Numerous researchers suggest utilizing renewable energy to replace fossil fuels, which have limitations and contribute to pollution. Renewable energy sources are boundless and do not generate pollution during their operation. However, the use of renewable energy is hindered by certain restrictions. These sources are only accessible in specific locations, and some, like solar and wind energy, are unpredictable and cannot offer a continuous supply of energy. To surmount these challenges, renewable energy sources can be modified by integrating them with hydrogen production systems.
Hydrogen has multiple benefits over other energy carriers and can be stored and transported, thereby resolving the challenges linked with renewable energy sources. Electrolyzers that use water, currently under development, are particularly promising because they can harness intermittent clean energy sources such as wind, tidal, and solar power to produce hydrogen from an infinite water source.
Currently, there are some types of electrolyzers on the market, the most common ones are proton exchange membrane (PEM)electrolyzers and alkaline water electrolyzers (AWE) technology, both of which have drawbacks such as the utilization of raw materials or low yields. Recently, anion exchange membrane (AEM) electrolyzers technology has been proposed to overcome the limitations of the existing systems. AEM could be a technology that combines the benefits of AWE and PEM electrolyzers, even though many technological aspects of AEM have not yet been achieved, particularly those related to durability and hydroxide conductivity.
In this thesis, a combined system Wind-to-Hydrogen with AEM technology has been analyzed. The electrical input for the devices is obtained from a wind farm that includes ten wind turbines connected to a central hub, in which one AEM and one PEM electrolyzers are positioned. The first two electrolyzers enable the hydrogen production, while the third one is responsible for its electrochemical compression up to 200 bar. Subsequently, a prototype of under-water compressed air energy storage system (UWCGES) with a total capacity of 50 000 m3 was adopted.
The storage system is essential in order to use hydrogen in future.

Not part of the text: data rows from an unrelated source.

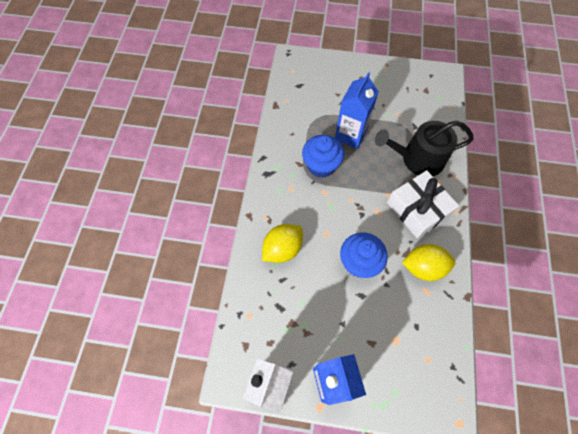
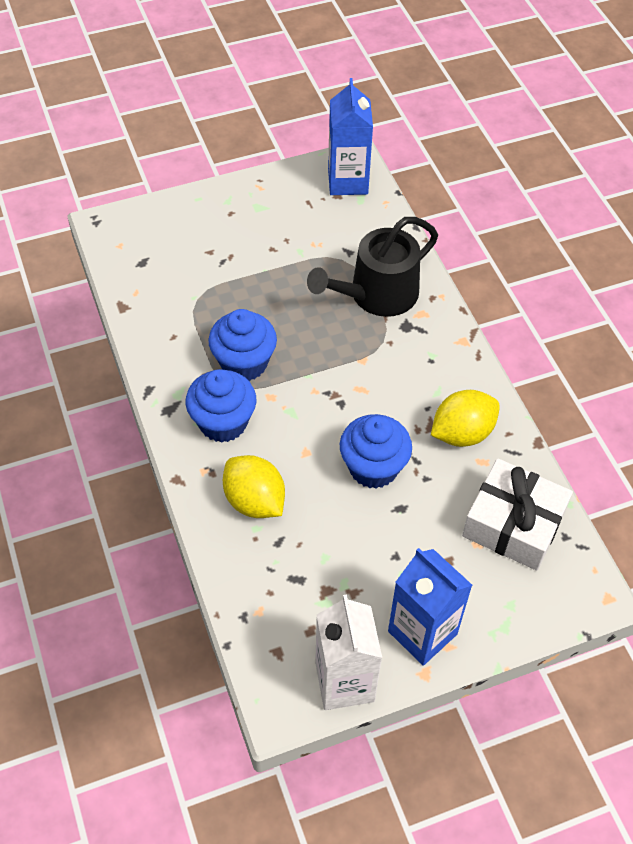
camera: 30 degrees left, 10 degrees down
(282, 249) = (254, 501): yellow lemon -> yellow lemon turned 60 degrees counterclockwise
(291, 195) = (223, 422): none -> blue cupcake
(350, 135) = (262, 301): blue carton -> blue carton (348, 181)
(418, 209) = (414, 361): white gift -> white gift (513, 524)

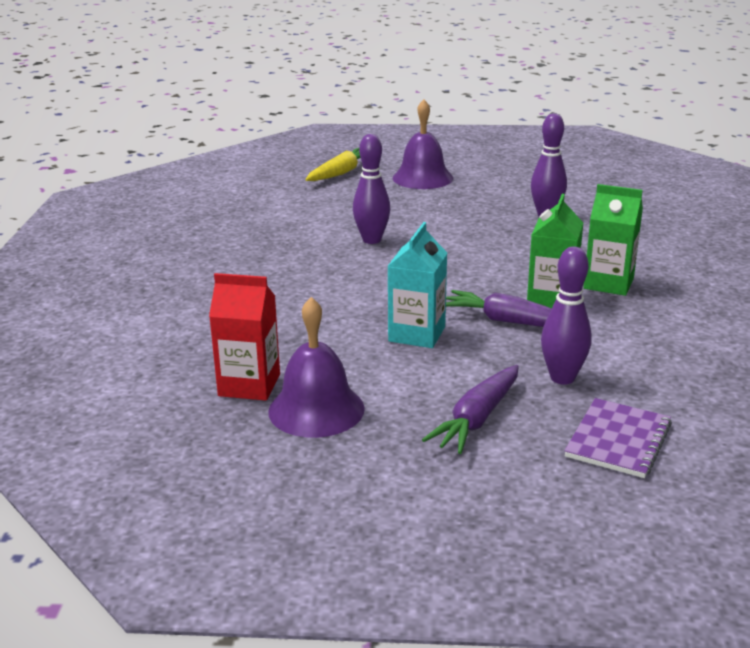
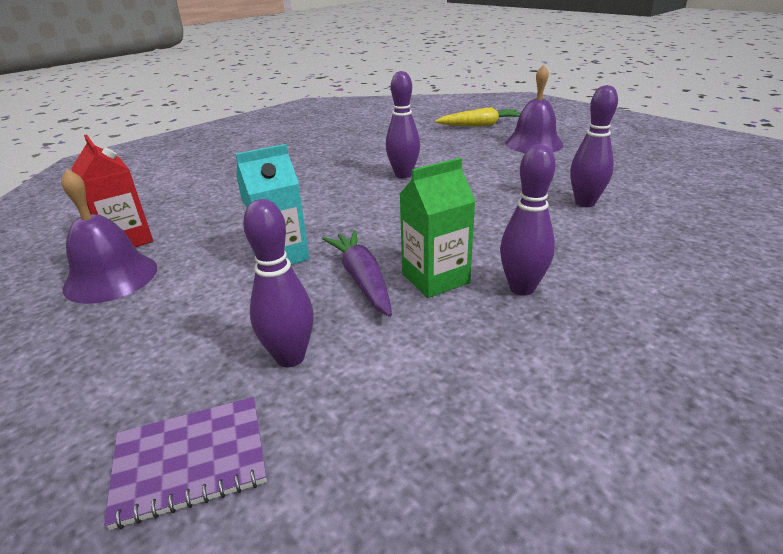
camera: 45 degrees right, 5 degrees up
(477, 419) = (159, 351): purple carrot -> none
(608, 283) = (521, 288): green carton -> purple bowling pin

Depending on the application of the system itself, different functions of this energy carrier can be defined.
Considering that the aim of the thesis is limited to production only, as the coupling with intermittent sources and a new technology such as the AEM electrolyzer is analyzed in detail, several potential applications for hydrogen are nevertheless proposed.
Hydrogen will be available for a variety of uses as it is a versatile fuel, useful to diversify the fuel mix, and, if produced from low-carbon sources, to support the transition to a cleaner energy system:
• In the industry: nowadays, hydrogen is used for oil refining (33%), ammonia production (27%), methanol production (11%) and steel production (3%) and more than 60% of the hydrogen used in refineries is produced from natural gas. With this type of technology, it will be possible to purchase green hydrogen produced only by renewable sources [1].
• In the marine field: green hydrogen could be adopted as fuel for ship propulsion.
• Power to mobility (P2M): According to the source, for heavy vehicles that need to store a large amount of energy and have quick recharge rates, like long-haul trucks, buses, and hybrid trains, hydrogen is currently the most effective non-fossil fuel option.